The National Information Standards Organization (NISO) has published a guide to library system standards for writing requests for proposal. Written by Cynthia Hodgson, The RFP Writer’s Guide to Standards for Library Systems is available in PDF format for viewing or printing.

The guide identifies and discusses bibliographic formats, record structure, character sets, exchange media, serials identifiers, binding, circulation protocols, barcodes, interlibrary loan, electronic documents, Electronic Data Interchange, information retrieval, metadata, and Web access. Sample language is provided and compliance-assessment issues are discussed for each standard dealt with in the document.

Divine/Faxon up in the Air

An unsettling three years for the company formerly known as Faxon seem to be ending in its dissolution. In September 1999, the company was bought by RoweCom. Then in November 2001, a company called Divine, which was formed in 1999 by a series of information-industry acquisitions, bought RoweCom and renamed it Divine Library Services. But Faxon/RoweCom’s cash-flow problems were not solved by Divine’s intervention. In December 2002, Divine decided to soak up the red ink by attempting to sell off the subscription-management operations of its subsidiary.

Contracts and Agreements

Ex Libris—with the Online Dakota Information Network, a consortium of 54 academic, government, public, school, and special libraries throughout North Dakota; with the University of the Pacific in Stockton, Sacramento, and San Francisco, California; and with the National Institute for Working Life, headquartered in Stockholm, Sweden; all for Aleph 500 systems and MetaLib/SFX. Systems being replaced are MnSCU/PALS, Innovative Interfaces INNOPAC, and TINLIB respectively. The University of Iowa, a current Aleph 500 and MetaLib/SFX customer, has selected the DigiTool asset-management product.

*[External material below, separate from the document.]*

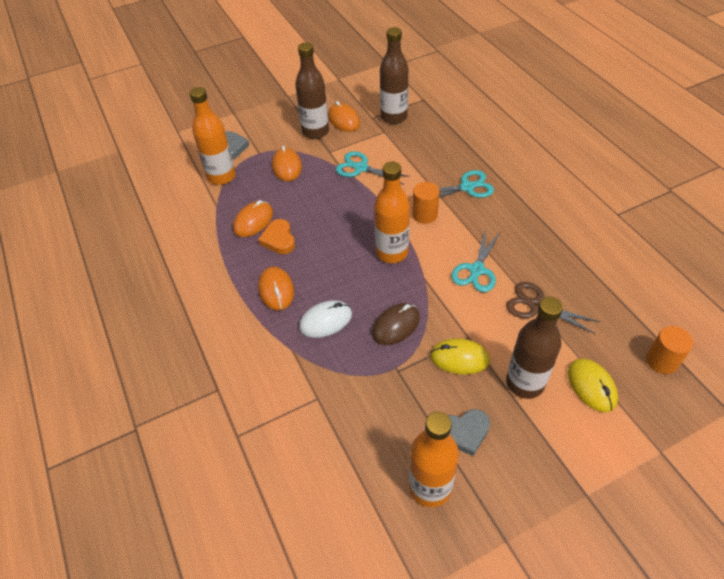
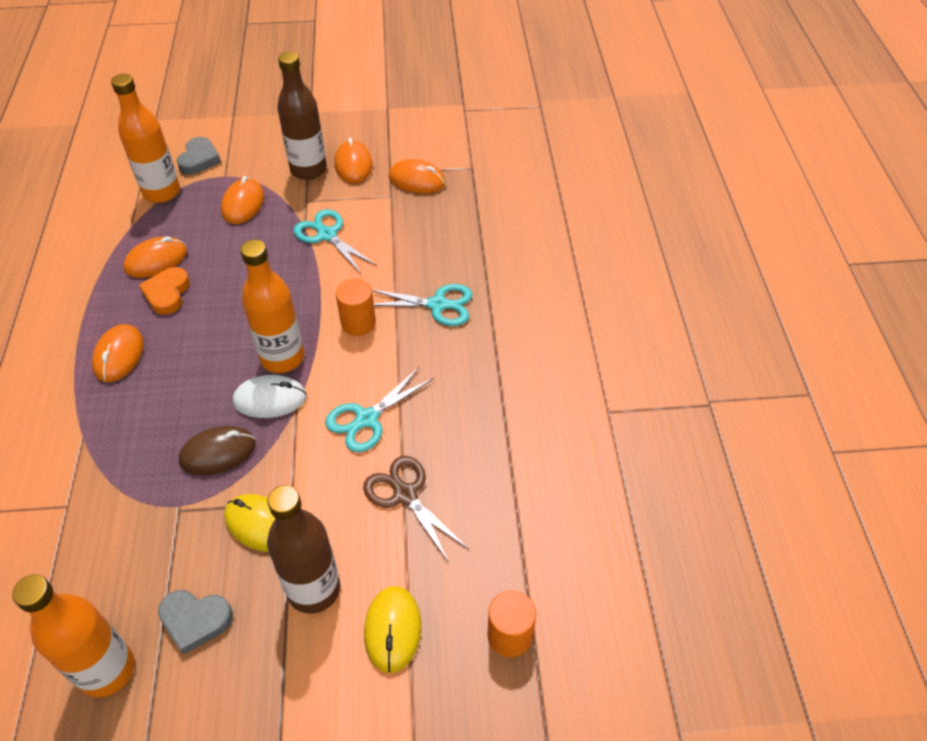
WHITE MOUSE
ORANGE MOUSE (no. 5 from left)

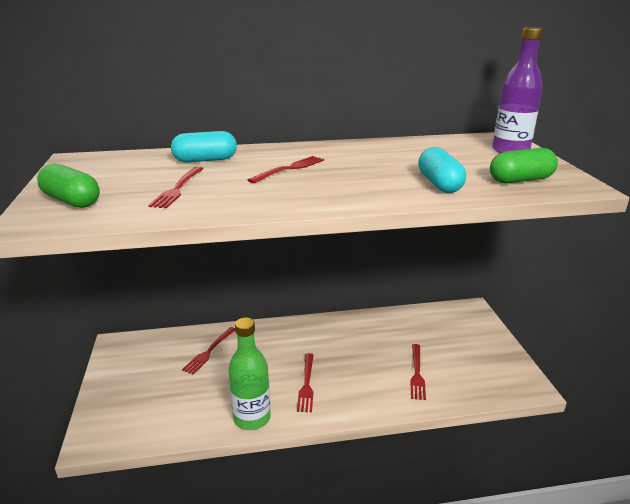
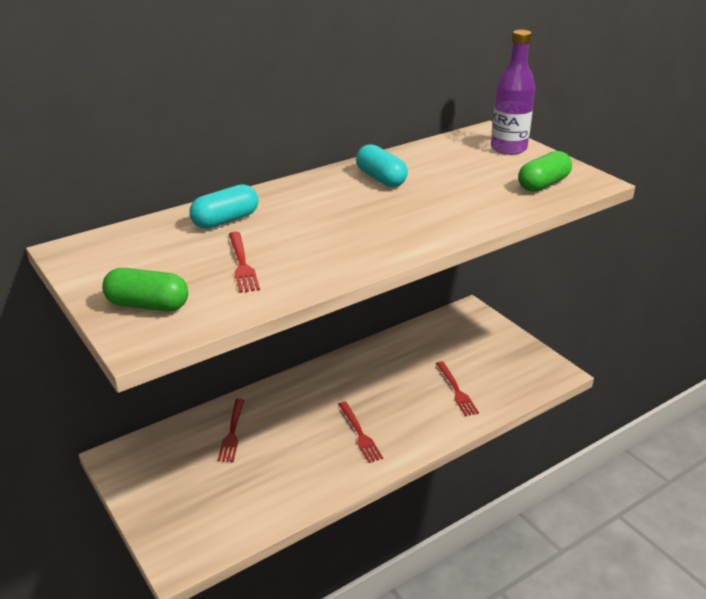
TURQUOISE CAPSULE (no. 2 from left)
GREEN BOTTLE
RED FORK (no. 3 from left in the first image)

Innovative Interfaces—with Azusa (Calif.) Pacific University; Chatham College in Pittsburgh; Simpson College in Redding, California; and Trevecca Nazarene University in Nashville, Tennessee; all for Millennium systems. Systems being replaced are Geac Advanced, Gaylord Galaxy, CDMS/Datatel, and Sirsi DRA Classic respectively.

Epixtech—with the SAS Institute, a software company headquartered in Cary, North Carolina, for a Horizon system in the corporate library, to replace the company’s homegrown Catalyst system. The following Epixtech Dynix customers are upgrading to Horizon: Broome County Public Library in Binghamton, New York; the Carroll Library Partnership in Westminster, Maryland; the Hillsborough County Public Library Cooperative and the Tampa Bay Library Consortium, both in Tampa, Florida; the Pasadena (Tex.) Independent School District; and the Trumbull (Conn.) Library System.

TLC—with the 37 schools of the Irving (Tex.) Independent School District; the seven locations of the Livingston (La.) Parish Library; and the Memorial Library of Nazareth (Pa.) and Vicinity, all for Library.Solution systems and other software. Systems being replaced are Winnebago, Epixtech Dynix Scholar, and Gaylord Galaxy respectively. The following libraries are being newly automated with Library.Solution: Carroll County Public Library in Carrollton, Kentucky; Aurora (Ind.) Public Library District; Gallatin County Public Library in Warsaw, Kentucky; Owen County Public Library in Owenton, Kentucky; and the Vance Air Force Base Library near Enid, Oklahoma.

Sirsi—with the Cobb County Public Library System, headquartered in Marietta, Georgia, for a Unicorn system for the library’s 17 locations, to replace the library’s Sirsi DRA system; and with the National Memorial Institute for the Prevention of Terrorism (MIPT) in Oklahoma City, for the Unicorn system and the Hyperion Digital Media Archive.

Endeavor Information Systems—with the University of Auckland in New Zealand, an existing Voyager site, for ENCompass.